Subject: File No. SR-NYSEArca-2012-121
From: Darren Story, CFA
Affiliation: Student Options, LLC

Nov. 2, 2012

Comment Regarding NYSE Arca proposal to raise maker-taker fees in non-penny pilot issues.

As a long standing Floor Broker and OTP holder of NYSE Arca, I believe the aforementioned proposal is a bad idea and will in fact hinder competition in the Options Market in general.

Customers and order flow providers already have access to a similar structure on NASD and BATS and a third such structure is unnecessary and will not improve the market. In addition, the other two exchanges do not have open-outcry physical floors to consider in their decision making. Whereas, NYSE Arca does have a physical floor and the general consensus among open-outcry floor traders is that this Rule proposal will serve to hinder the overall marketplace. Furthermore, NYSE Arca decision makers did not solicit comments from the floor community prior to proposing this Rule.

Arca has stated they do "not believe the proposed rule change will have any direct effect" on other participants. etc. In my opinion, the Exchange has failed to consider all the possible scenarios with this filing. In all probability, this filing will serve to make the venue a less attractive place to route and execute orders. The types of orders that will most likely get directed here will be limit orders with little to no chance of trading.

As it stands now, in the names with the higher make/take fees, many order routers have strict directives to AVOID sending marketable orders to Arca. We've seen that order routers would actually prefer to POST a marketable order on the CBOE or PHLX and lock the market, rather than send the order to Arca and incur the higher fees. In effect, these ridiculously high take fees promote LOCKED markets and cause a distorion in market prices and information. This is a FACT, we've seen it over and over again and no doubt the Arca exchange has NOT considered this.

Furthermore, since electronic order routers have strict directives to avoid the Arca, the mandate trickles down to open outcry order providers as well. Many financial institutions have told us they cannot send orders to Arca because they do not want to pay the ridiculous electronic take fees and therefore don't want to route manual orders either. Every day the list grows longer of firms that just avoid Arca at all costs! We've alerted the Exchange to this activity, but it falls on deaf ears. Instead, they sit around scratching their heads and prepare to go to battle with NASD and BATS in an all out make/take fee war!

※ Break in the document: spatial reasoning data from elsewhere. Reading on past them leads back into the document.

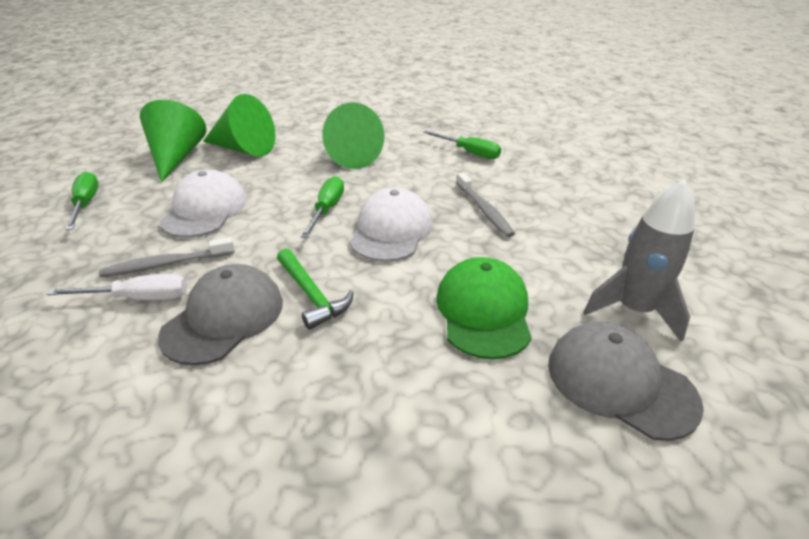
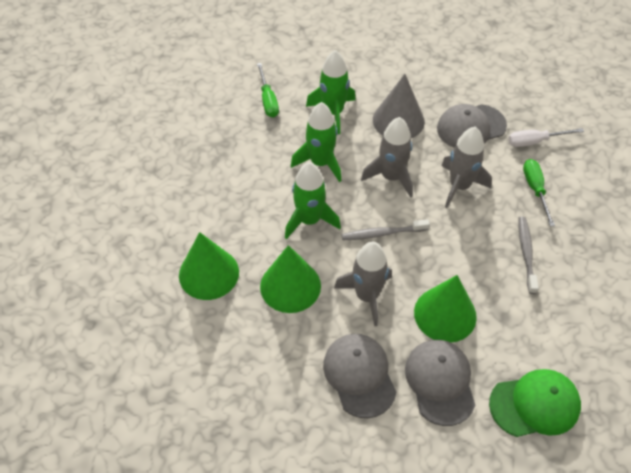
green hammer: 1 -> 0
green rocket: 0 -> 3
green screwdriver: 3 -> 2
grey cap: 2 -> 3
grey cone: 0 -> 1
grey rocket: 1 -> 3
white cap: 2 -> 0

In summary, the proposed rule change will have the following effect;

Hinder competition
Encourage marketable customer orders to be routed elsewhere, thus removing the possibility of price improvement
Decrease overall order flow to the exchange
Decrease quality of order interaction and executions
Reduce the possibility of a more fair and orderly market

I would highly encourage anyone interested to solicit me for further comments on this matter.